There is also a version of the marriage problem that factors in a certain happiness level in staying single and not going with a sub-optimal partner. The optimal strategy here is a burn rate much larger than 37%.
Good luck with your Southwest trips! I’m an American guy.
By this math, my life expectancy must be around 90-100 because I once decided that I’d made all the friends I was going to make at age 20, and couldn’t afford any more because of weddings and bridesmaiding, but it turns out that I’ve continued to make great friends for another decade. Did I do that right? 🙂
Heh heh you got it!
The formula is simpler for me. I don’t need to review 37% of the seats for every flight because I already know what’s available and can immediately assess what’s occupied as soon as I board the plane.
My right knee is bad and starts to hurt if I can’t stretch it out. So that leaves three acceptable seat options: the first row, the newer planes have an emergency row window seat with no seat in front of it, or a port-side aisle seat. As an A-Lister who never pays the extra $20 for business select or early check in , I’m boarding between the middle and the end of the A group, which is usually a little late for the special emergency row. The first row typically only has middle seats by that point, which would be acceptable but a deeper aisle is preferable, so 9 times out of 10 I’m just taking the first available port-side aisle seat. Usually ends up between rows 8 and 12.
Sounds like a tried and tested optimization method. Can’t beat empirical methodology!
AOF. Since you been through this countless times do you now just go to the same seat, much like going to the same restaurant?
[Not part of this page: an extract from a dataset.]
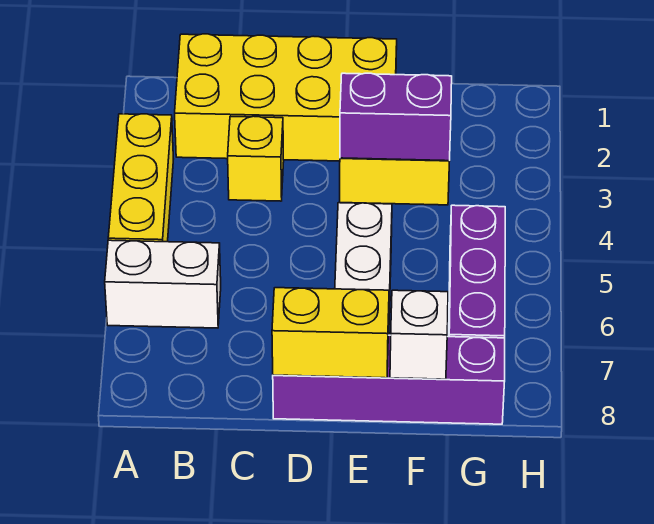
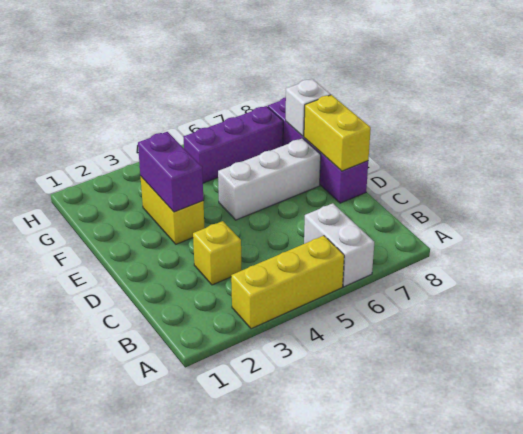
yellow brick B1:E2 level 1 -> none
Actually I don’t often fly Southwest a lot so I end up near the end of the line. My choice is then trying to get an aisle seat as close to the front as possible and avoiding sitting in front of a kid who will kick me. (If anyone has had to sit in front of my kids, then sorry about that…)
I was thinking about this, can the 37% rule be used to predict the outcome of a retirement plan? If you have a typical 30 year 4% WR 25x plan (or any plan for that matter) when you get to 11.1 years should you have at least 63% of your money left in order to be successful?
I’m not sure that would work, but I thought you were going to go in a different direction on that. I’ve been wondering whether you should use the Optimal Stopping Theorem to decide *when* to retire. Ideally you want to choose a point in time where you have sufficient funds to maximize your chance of staying solvent, whilst also maximizing your time in retirement. You could retire super early and risk running out of money, or you could wait and have a large pot, but then eat into your retirement time.
To use optimal stopping you would look at your future life expectancy and then wait 1/3 of the years. After that point you monitor each additional year and if it is the best one yet in terms of meeting your dual criteria, then you pull the trigger and retire!
I might write a post on this….
If you fly a plane, it has a reserve tank just in case. Simply plan in a “separate portfolio reserve tank” into the equation. The question then would be whether to use a 100% stock reserve tank or a Harry Browne permanent portfolio reserve tank. The tank would only have to cover a few years supplemental, say 2-5 years re-balanced every 5 years. The Harry Browne tank would add diversity since it would not follow the main portfolio and has a very low risk of failure. As your time runs out it would the tank that provide an equivalent amount of “work” in case you were too old to work Then pull the trigger any time you want and you wouldn’t have to worry about side gigs and stuff like that which also rob you of your time.
There is a lot of data on the Harry Browne portfolio so it should be easy to analyze.